(image credit Joe Raedle/Getty)
By John Waggoner, USA TODAY
As expected, the government said Thursday that rising food costs and higher rents offset a drop in gas prices last month, leaving consumer prices slightly higher in October compared with the previous month.
The Labor Department said the consumer price index rose a seasonally adjusted 0.1% in October, down from sharp gains of 0.6% in each of the previous two months.
In the past 12 months, prices increased 2.2%, just above the Federal Reserve's inflation target of 2%.
Food prices rose 0.2%, while gas fell 0.6%. Excluding the volatile food and gas categories, core prices increased 0.2% in October.
The cost of shelter, which includes rents, rose 0.3%, the most in more than four years. Clothes and airline fares also rose, while the price of new and used cars fell.
Wall Street seems convinced that inflation is deader than Marley's ghost in
A Christmas Carol
. Investors could be right.
And bonds will have a merry day Thursday since the government's latest report on its most-watched gauge of inflation for consumers appears to confirm Marley's passing.
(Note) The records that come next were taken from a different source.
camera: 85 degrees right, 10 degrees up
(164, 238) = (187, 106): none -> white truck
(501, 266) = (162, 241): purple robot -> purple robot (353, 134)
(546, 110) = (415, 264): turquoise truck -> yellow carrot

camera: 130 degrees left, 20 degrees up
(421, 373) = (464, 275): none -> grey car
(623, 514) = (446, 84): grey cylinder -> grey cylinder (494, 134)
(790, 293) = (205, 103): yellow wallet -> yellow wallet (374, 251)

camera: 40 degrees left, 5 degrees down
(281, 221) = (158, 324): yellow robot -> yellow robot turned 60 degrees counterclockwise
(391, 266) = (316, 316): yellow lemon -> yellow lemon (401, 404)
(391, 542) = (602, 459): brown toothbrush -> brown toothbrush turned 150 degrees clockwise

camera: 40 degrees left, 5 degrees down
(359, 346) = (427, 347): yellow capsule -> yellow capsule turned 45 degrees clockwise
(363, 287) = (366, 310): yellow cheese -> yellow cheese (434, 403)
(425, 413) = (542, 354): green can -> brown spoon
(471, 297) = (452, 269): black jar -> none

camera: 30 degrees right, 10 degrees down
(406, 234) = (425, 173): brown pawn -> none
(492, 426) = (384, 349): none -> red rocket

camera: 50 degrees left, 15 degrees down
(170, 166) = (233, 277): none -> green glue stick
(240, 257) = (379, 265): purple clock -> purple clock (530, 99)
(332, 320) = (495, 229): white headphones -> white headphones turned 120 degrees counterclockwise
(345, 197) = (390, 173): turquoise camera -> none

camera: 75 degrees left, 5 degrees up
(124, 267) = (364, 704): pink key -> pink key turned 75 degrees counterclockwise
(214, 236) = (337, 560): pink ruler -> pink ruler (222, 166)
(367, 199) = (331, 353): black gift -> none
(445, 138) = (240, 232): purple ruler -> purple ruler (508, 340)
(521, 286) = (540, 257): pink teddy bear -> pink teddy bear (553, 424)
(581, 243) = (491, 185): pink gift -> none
The CPI covers everything from the apples you eat to the Apple products you use to call and email your friends.
"Increases in food prices are an almost perfect offset for gas prices going down," says Mike Montgomery, senior economist at IHS.
When prices aren't rising, the inflation-fighting Fed has little reason to raise interest rates. Higher rates are poison for bond investors. Bond prices fall when interest rates rise, making them less valuable and a lower-return investment.
The Fed is engaged in an unprecedented effort to boost economic growth and spur job creation. It is buying $40 billion of asset-backed securities every month, which is helping keep rates low.It's the Fed's third effort in as many years to help a subpar economic recovery and a jobless rate that has been stuck near 8% all year.
The Fed's hope is that lower interest rates will spur consumers and businesses to borrow for homes, factory expansions and other economic activity that kicks up growth.
There's a lot of money betting that rates will stay low: Investors have poured an estimated $283 billion into bond funds this year, according to the Investment Company Institute, the mutual fund trade group.
Even if the CPI skews higher, economists think the Fed will keep rates low. Sung Won Sohn, a professor of economics at Cal State University, thinks inflation will hit an annual pace of 3.6%. But he doesn't think the Fed will raise rates.
"Right now, they're more concerned with deflation than inflation," he says. Why? Even though the Fed's efforts to help the economy are potentially inflationary, a worldwide slowdown in economic growth, including recessions in parts of Europe and Asia, and the risk of another recession in the U.S. if the "fiscal cliff" isn't avoided is keeping demand for goods and services in check.
Without demand, prices don't rise. In fact, the fear is that retailers and wholesalers will cut prices to attract customers. And finding inflation would be like hunting down Marley's ghost.